So when 11 p.m. came and went, we were back in the car on our way to the hospital. My son hadn’t had a wet diaper in over 12 hours, meaning he was dehydrated. Born with a bit of jaundice, as some babies are, dehydration is especially worrisome. When I called the pediatrician to note the lack of wet diapers, she suggested I give him some formula. Formula?! But I was breastfeeding. I didn’t have any formula in the house. I had a set of bottles but they were all for a much older baby.

…The doctor brought us the ready made formula bottles with the small nipples already attached. Why hadn’t anyone explained this to me? Why hadn’t I known to have formula on hand? How had my son become so dehydrated? These questions didn’t even cross my mind that night. The only thing I was concerned about was getting him home, and safe, and getting some fluid into him.

…By the time those first 48 hours had passed, my child was dehydrated — starving for sustenance — and at the hospital no one said a word to me about it.

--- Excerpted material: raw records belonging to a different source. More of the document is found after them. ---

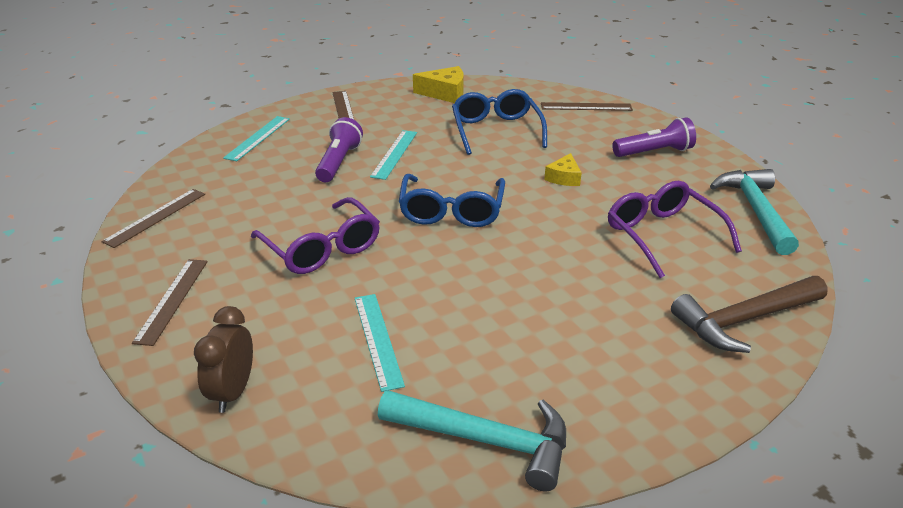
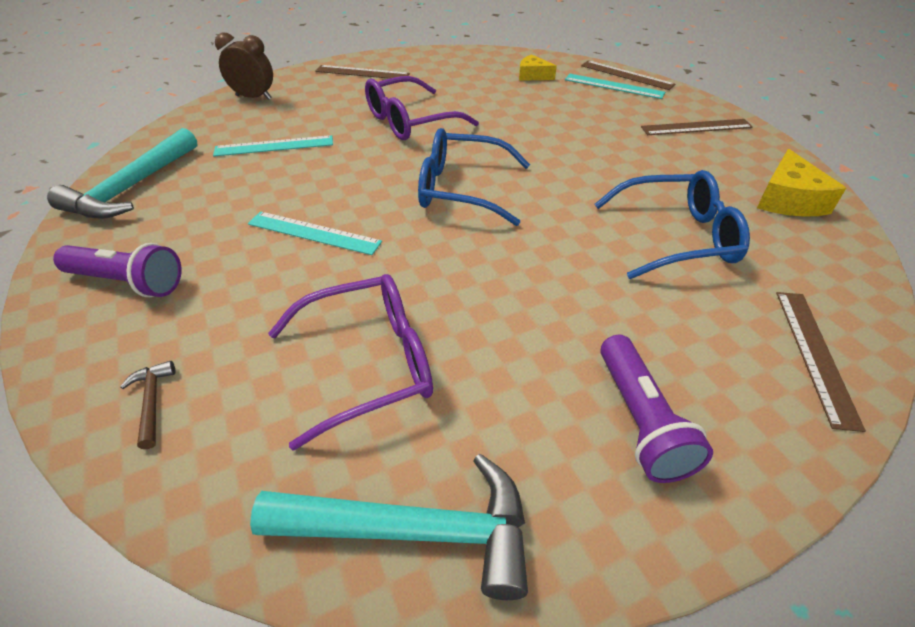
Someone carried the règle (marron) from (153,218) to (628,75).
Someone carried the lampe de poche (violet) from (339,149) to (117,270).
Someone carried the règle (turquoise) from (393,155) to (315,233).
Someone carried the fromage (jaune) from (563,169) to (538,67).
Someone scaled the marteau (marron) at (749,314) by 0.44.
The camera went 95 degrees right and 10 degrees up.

No doctor said: if he doesn’t have a wet diaper he may not be getting enough liquid. Or, if you’d like, you could give him some formula. No doctor or nurse ever mentioned the word formula.

According to the “baby-friendly” protocol, hospitals are not “to give infants food or drink other than breast milk, unless medically indicated.” The very mention of formula is prohibited, because it “discourages mothers from initiating and/or exclusively breastfeeding their infants.”